Pero los minutos pasaron, luego las horas y finalmente Abel dedujo que había pasado toda la tarde en este condenado sótano. Cansado de la oscuridad del sótano, decidió tomar casi todas las velas del paquete y dejar que iluminaran lo mejor posible el oscuro lugar. La primera tanda de velas que había prendido ya se habían consumido hasta la mitad, indicando que había pasado demasiado tiempo aquí encerrado y aún no había señales de un salvador. Ningún ángel armado con pistolas y protegido con chalecos antibalas que le trajera algo de esperanza.

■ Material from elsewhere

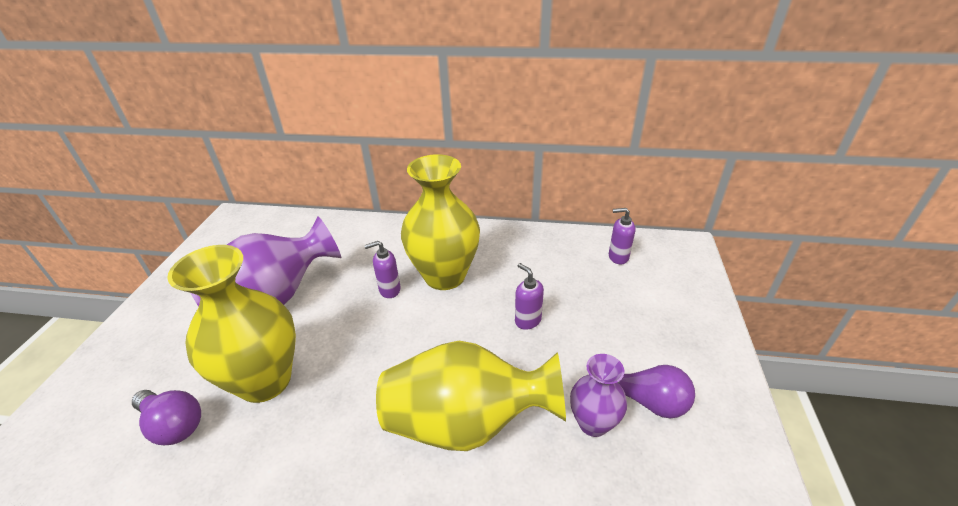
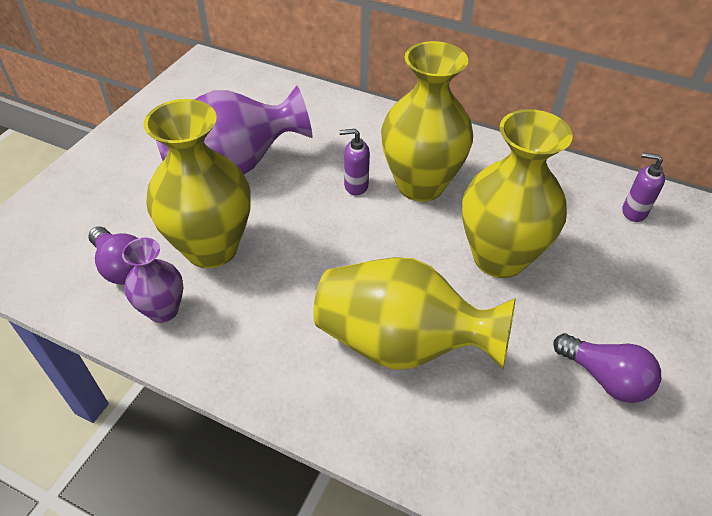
camera: 15 degrees right, 10 degrees up
(527, 320) = (499, 257): purple soap dispenser -> yellow vase
(593, 423) = (535, 382): purple vase -> purple vase (163, 310)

Durante todo este tiempo, Abel seguía con la rutina de comprobar si el acechador aún lo esperaba afuera del sótano. La respuesta nunca cambiaba: el desquiciado no solo seguía ahí, sino que mantenía la misma posición de siempre, con la misma estúpida sonrisa en el rostro. ¿Era un muñeco? ¿Una estatua? No, la saliva resbalando entre sus dientes era un claro signo de vida. Pero no se movía, sin importar lo que sucediera; nunca se movería. Pasaban horas enteras, y su postura permanecía inalterada, salvo por el movimiento de la cabeza para seguir a Abel con esa repugnante mueca. Parecía un robot, uno de esos autómatas arcaicos, pero este no estaba diseñado para escribir; su función era terminar con la vida del viudo, y parecía decidido a cumplir su propósito a como dé lugar.